Not only that, but Wanat also said he is responsible for ensuring the data is good, whether it’s internal data or coming in from another source. So for him, the first step toward data quality is validation.

“We’ve got articles and blog posts on our site, we have RSS feeds, we just finished an airport website, so there’s parking information, like how many spots are in a lot, or is this flight on time, or is it delayed? Some of it is user inputted through WSYWIG engine or through an API,” he explained. “We’re talking to another site that gives us information, like REST calls, or maybe a CSV file is uploaded via FTP, and we dig through that to find information. There’s all kinds of different sources for this data. And some is end-user driven, where they’ll put in information requests via a web page.”

RELATED CONTENT: The SD Times Data Quality Project

One way Blue Compass ensures good data is being input into their forms is by limiting the amount of free-form data users have to type in. Wanat explained the company first has to think ahead about what they intend to do with the data, and minimize user input to must-haves, like inputting your name. “But if I can use a calendar date picker to put a date in instead of you free-forming the date, that’d be way better in my world, because I can control the format from the date picker,” he said. “If you’re picking a preference — a size of a shirt, a color — I’m going to control that as much as possible so I get the color red instead of burnt umber, so I know exactly which one they’re picking.”

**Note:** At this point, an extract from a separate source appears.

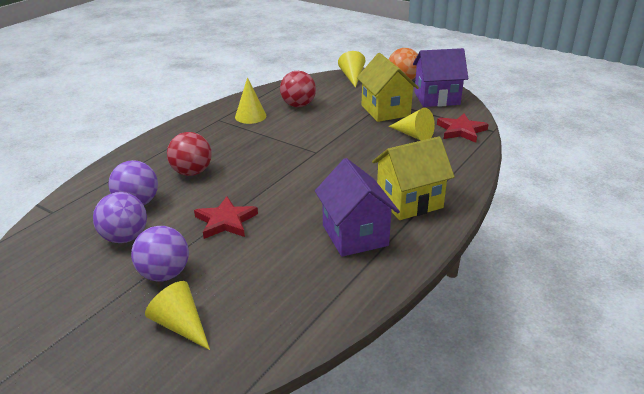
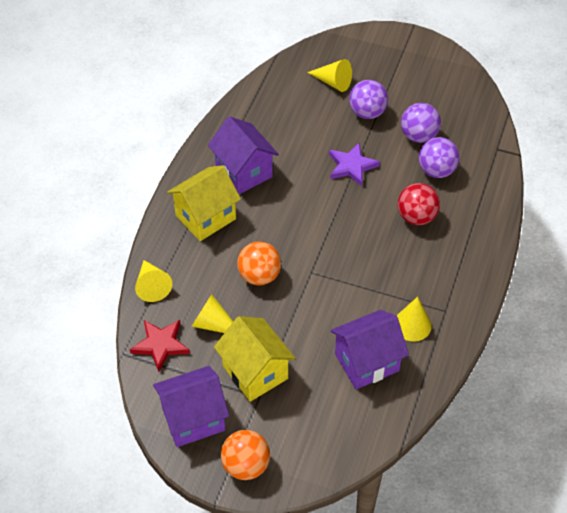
camera: 165 degrees right, 20 degrees up
(225, 221) = (351, 166): red star -> purple star
(298, 105) = (366, 362): red ball -> purple house
(352, 77) = (321, 459): yellow cone -> yellow cone (152, 286)
(365, 155) = (259, 276): none -> orange ball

But there are cases where the data input could be of good quality but something still is wrong. 

“If you’re asking people a question, and 50 percent of them respond with almost the same exact answer they typed in, that doesn’t seem like it’s very unique,” Wanat pointed out. “If you’re asking people what they had for lunch, and everybody says a ham sandwich or pizza, instead of like… you would expect it to be a very wide difference. So if I see the exact same answer, that tells me something’s off here. You have to figure out what you’re expecting to get, and when you get something that seems off, it probably is. ” 

Yet in spite of these controls, bad data still is unavoidable. When that happens, Wanat turns to the user of data validators. He explained the company will do some quick tests internally on the data, and depending upon what they find, they might use machine learning to understand why the bad data is getting through. 

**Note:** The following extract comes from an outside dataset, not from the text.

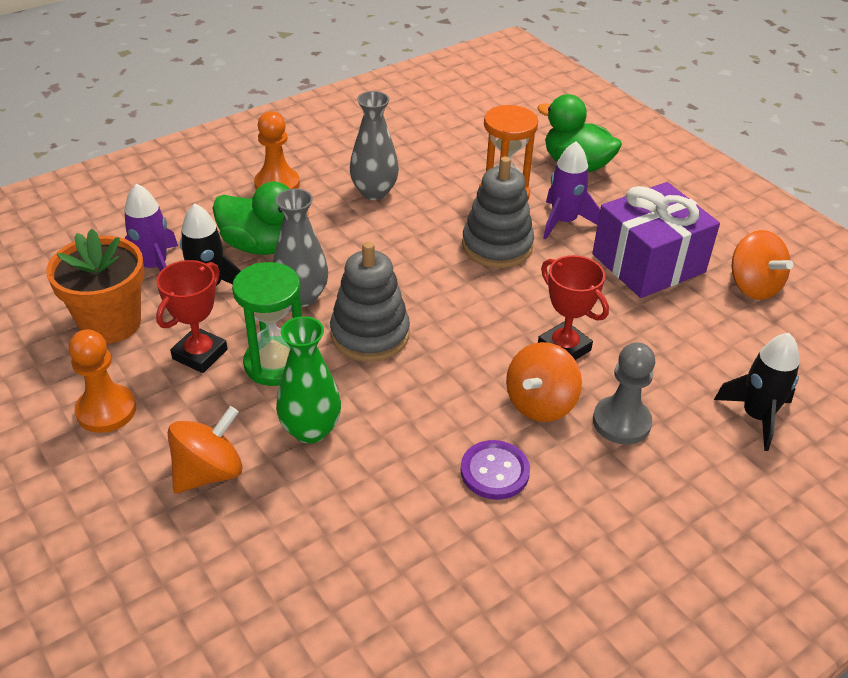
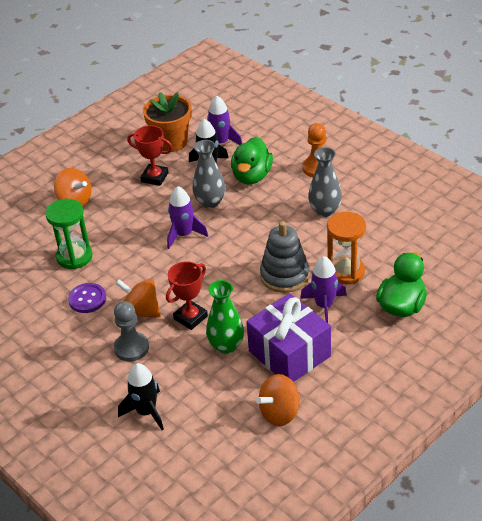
camera: 85 degrees right, 0 degrees up
(106, 410) = (110, 159): orange pawn -> none
(275, 364) = (152, 205): green hourglass -> green hourglass (74, 257)
(310, 430) = (107, 227): green vase -> green vase (226, 346)
(370, 334) = (184, 234): grey stacking toy -> purple rocket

Wanat said they also check the length of the input, to see if it aligns with what they are expecting. “If somebody’s typing in an address, it shouldn’t be very long,” he said. “If it’s over 200 characters long, that’s a problem.” Further, he said, they will scan data for some quick text validation, looking for script tabs or special characters that should not be in there. If found, he said they will either “code that out, or invalidate it altogether and send [the user] back to the info form.” 

Those kinds of checks happen before the data gets into the database. But if something through those checks, they will again validate that input before bringing the information back out of the database. 

As you would expect, this can take up quite a bit of a developer’s time. In a survey of developers on data quality issues SD Times completed in August, respondents indicated that spend about one day per work week on data quality issues. Wanat agreed with that sentiment.

“You can write a web page or a web form that takes input in a few minutes,” he said. “But if I have to add validators for this, when I have to scan for that, if I had to code it, sort it in the database, now I’ve quadrupled the amount of time it’s taking me to do this one thing.

“It’s just part of what we’re doing, and ensures our clients are getting what they want,” he continued. “No one wants to say, ‘Oh we had a script injection and all the data was erased from the database.’ “

If Blue Compass’ clients can pay once to have good data coming in, then they save that time continuously after that because they’re getting a higher quality product, Wanat explained.